President Obama put on the table before congress the American Jobs Act.  The act has won the approval of both Republicans and Democrats, but has not passed for voting yet.  Below is a quick summary of the administration says that the Act will provide to the American people.  

 * First, it provides a tax cut for small businesses, not big corporations, to help them hire and expand now and provides an additional tax cut to any business that increases wages.
    * Second, it puts people back to work, including teachers, first responders and veterans coming back from Iraq and Afghanistan, and construction workers repairing crumbling bridges, roads and more than 35,000 public schools, with projects chosen by need and impact, not earmarks and politics.
    * Third, it helps out-of-work Americans by extending unemployment benefits to help them support their families while looking for work and reforming the system with training programs that build real skills, connect to real jobs and help the long-term unemployed.
    * Fourth, it puts more money in the pockets of working and middle class Americans by cutting in half the payroll tax that comes out of every worker's paycheck, saving families an average of $1,500 a year. And it removes the barriers that exist in the current federal refinancing program (HARP) to help more Americans refinance their mortgages at historically low rates, save money and stay in their homes.

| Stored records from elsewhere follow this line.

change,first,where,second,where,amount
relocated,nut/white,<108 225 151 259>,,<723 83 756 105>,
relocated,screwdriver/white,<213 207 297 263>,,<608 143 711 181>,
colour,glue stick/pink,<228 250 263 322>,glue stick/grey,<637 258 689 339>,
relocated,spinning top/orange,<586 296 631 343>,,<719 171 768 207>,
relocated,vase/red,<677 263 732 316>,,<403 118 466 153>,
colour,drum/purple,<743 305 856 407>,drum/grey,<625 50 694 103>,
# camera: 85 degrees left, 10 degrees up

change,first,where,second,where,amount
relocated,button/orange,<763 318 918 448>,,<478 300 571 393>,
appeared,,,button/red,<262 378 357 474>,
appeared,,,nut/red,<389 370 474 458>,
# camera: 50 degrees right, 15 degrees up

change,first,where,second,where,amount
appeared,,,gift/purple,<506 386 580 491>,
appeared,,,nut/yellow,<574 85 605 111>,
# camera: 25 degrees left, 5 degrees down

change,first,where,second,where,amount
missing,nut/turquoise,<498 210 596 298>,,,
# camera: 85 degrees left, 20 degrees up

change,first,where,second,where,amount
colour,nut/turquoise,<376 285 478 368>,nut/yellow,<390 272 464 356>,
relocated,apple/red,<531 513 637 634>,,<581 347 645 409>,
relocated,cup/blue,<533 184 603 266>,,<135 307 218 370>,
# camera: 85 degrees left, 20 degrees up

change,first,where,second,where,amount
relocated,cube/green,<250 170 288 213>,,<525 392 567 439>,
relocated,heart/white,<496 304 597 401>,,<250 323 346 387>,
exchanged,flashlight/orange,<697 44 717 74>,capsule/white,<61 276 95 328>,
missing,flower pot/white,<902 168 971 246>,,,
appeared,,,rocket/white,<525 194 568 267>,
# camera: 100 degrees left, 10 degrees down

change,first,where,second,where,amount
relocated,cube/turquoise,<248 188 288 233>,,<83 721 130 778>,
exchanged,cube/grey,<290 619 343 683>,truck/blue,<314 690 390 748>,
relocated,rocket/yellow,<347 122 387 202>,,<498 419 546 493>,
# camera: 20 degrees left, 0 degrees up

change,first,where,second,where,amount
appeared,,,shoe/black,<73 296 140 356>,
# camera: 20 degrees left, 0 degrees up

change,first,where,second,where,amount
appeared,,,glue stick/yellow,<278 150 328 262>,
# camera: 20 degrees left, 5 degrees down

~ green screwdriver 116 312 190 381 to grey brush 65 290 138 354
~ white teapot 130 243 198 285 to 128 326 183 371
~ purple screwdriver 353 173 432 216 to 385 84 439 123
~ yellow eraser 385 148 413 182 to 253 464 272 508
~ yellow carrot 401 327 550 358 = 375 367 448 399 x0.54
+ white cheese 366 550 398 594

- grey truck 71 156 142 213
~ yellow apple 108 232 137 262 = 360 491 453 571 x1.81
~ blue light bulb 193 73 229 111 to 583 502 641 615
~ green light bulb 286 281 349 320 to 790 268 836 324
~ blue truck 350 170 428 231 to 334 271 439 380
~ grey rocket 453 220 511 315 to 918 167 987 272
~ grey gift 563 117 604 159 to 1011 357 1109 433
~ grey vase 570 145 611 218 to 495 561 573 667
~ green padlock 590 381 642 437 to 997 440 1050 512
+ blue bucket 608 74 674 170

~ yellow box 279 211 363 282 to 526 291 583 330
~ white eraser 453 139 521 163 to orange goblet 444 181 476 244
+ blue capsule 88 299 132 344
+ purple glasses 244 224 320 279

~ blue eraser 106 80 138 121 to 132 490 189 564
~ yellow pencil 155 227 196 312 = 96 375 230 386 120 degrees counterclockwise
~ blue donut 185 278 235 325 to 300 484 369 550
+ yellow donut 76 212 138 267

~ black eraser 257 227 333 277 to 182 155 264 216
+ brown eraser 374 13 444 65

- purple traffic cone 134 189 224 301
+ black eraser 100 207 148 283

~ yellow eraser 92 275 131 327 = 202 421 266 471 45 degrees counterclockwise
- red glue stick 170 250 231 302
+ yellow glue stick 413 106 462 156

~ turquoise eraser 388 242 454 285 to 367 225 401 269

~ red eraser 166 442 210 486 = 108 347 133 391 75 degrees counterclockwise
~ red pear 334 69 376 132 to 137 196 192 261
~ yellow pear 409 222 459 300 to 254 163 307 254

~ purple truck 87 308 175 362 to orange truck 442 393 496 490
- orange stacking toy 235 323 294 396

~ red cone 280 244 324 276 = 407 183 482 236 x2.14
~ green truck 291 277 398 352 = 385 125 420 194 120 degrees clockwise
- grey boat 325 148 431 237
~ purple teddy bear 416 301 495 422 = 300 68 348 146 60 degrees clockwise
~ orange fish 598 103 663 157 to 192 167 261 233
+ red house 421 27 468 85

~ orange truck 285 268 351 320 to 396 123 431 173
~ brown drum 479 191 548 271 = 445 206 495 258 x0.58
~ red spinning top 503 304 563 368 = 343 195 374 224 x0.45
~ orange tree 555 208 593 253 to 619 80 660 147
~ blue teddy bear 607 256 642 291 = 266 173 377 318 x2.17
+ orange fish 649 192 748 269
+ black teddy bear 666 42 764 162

How do they plan to do this?:

• Cutting the payroll tax cut in half for 98 percent of businesses: The President’s plan will cut in half the taxes paid by businesses on their first $5 million in payroll, targeting the benefit to the 98 percent of firms that have payroll below this threshold.
• A complete payroll tax holiday for added workers or increased wages: The President’s plan will
completely eliminate payroll taxes for firms that increase their payroll by adding new workers or
increasing the wages of their current worker (the benefit is capped at the first $50 million in
payroll increases).
• Extending 100% expensing into 2012: This continues an effective incentive for new investment.
• Reforms and regulatory reductions to help entrepreneurs and small businesses access capital.
• A “Returning Heroes” hiring tax credit for veterans: This provides tax credits from $5,600 to $9,600 to encourage the hiring of unemployed veterans.
• Preventing up to 280,000 teacher layoffs, while keeping cops and firefighters on the job.
• Modernizing at least 35,000 public schools across the country, supporting new science labs, Internet-ready classrooms and renovations at schools across the country, in rural and urban areas.
• Immediate investments in infrastructure and a bipartisan National Infrastructure Bank,
modernizing our roads, rail, airports and waterways while putting hundreds of thousands of workers
back on the job.
• A New “Project Rebuild”, which will put people to work rehabilitating homes, businesses and
communities, leveraging private capital and scaling land banks and other public-private
• Expanding access to high-speed wireless as part of a plan for freeing up the nation’s spectrum.
• The most innovative reform to the unemployment insurance program in 40 years: As part of an extension of unemployment insurance to prevent 5 million Americans looking for work from losing their benefits, the President’s plan includes innovative work-based reforms to prevent layoffs and give states greater flexibility to use UI funds to best support job-seekers, including:
› Work-Sharing: UI for workers whose employers choose work-sharing over layoffs.
› A new “Bridge to Work” program: The plan builds on and improves innovative state programs where those displaced take temporary, voluntary work or pursue on-the-job training.
› Inno
vative entrepreneurship and wage insurance programs: States will also be empowered to implement wage insurance to help reemploy older workers and programs that make it easier for unemployed workers to start their own businesses.
• A $4,000 tax credit to employers for hiring long-term unemployed workers.
• Prohibiting employers from discriminating against unemployed workers when hiring.
• Expanding job opportunities for low-income youth and adults through a fund for successful approaches for subsidized employment, innovative training programs and summer/year-round jobs
for youth.
• Cutting payroll taxes in half for 160 million workers next year: The President’s plan will expand the payroll tax cut passed last year to cut workers payroll taxes in half in 2012 – providing a $1,500 tax cut to the typical American family, without negatively impacting the Social Security Trust Fund.
• Allowing more Americans to refinance their mortgages at today’s near 4 percent interest rates, which can put more than $2,000 a year in a family’s pocket.
To ensure that the American Jobs Act is fully paid for, the President will call on the Joint Committee to come up with additional deficit reduction necessary to pay for the Act and still meet its deficit target. The President will, in the coming days, release a detailed plan that will show how we can do that while achieving the additional deficit reduction necessary to meet the President’s broader goal of stabilizing our debt as a share of the economy.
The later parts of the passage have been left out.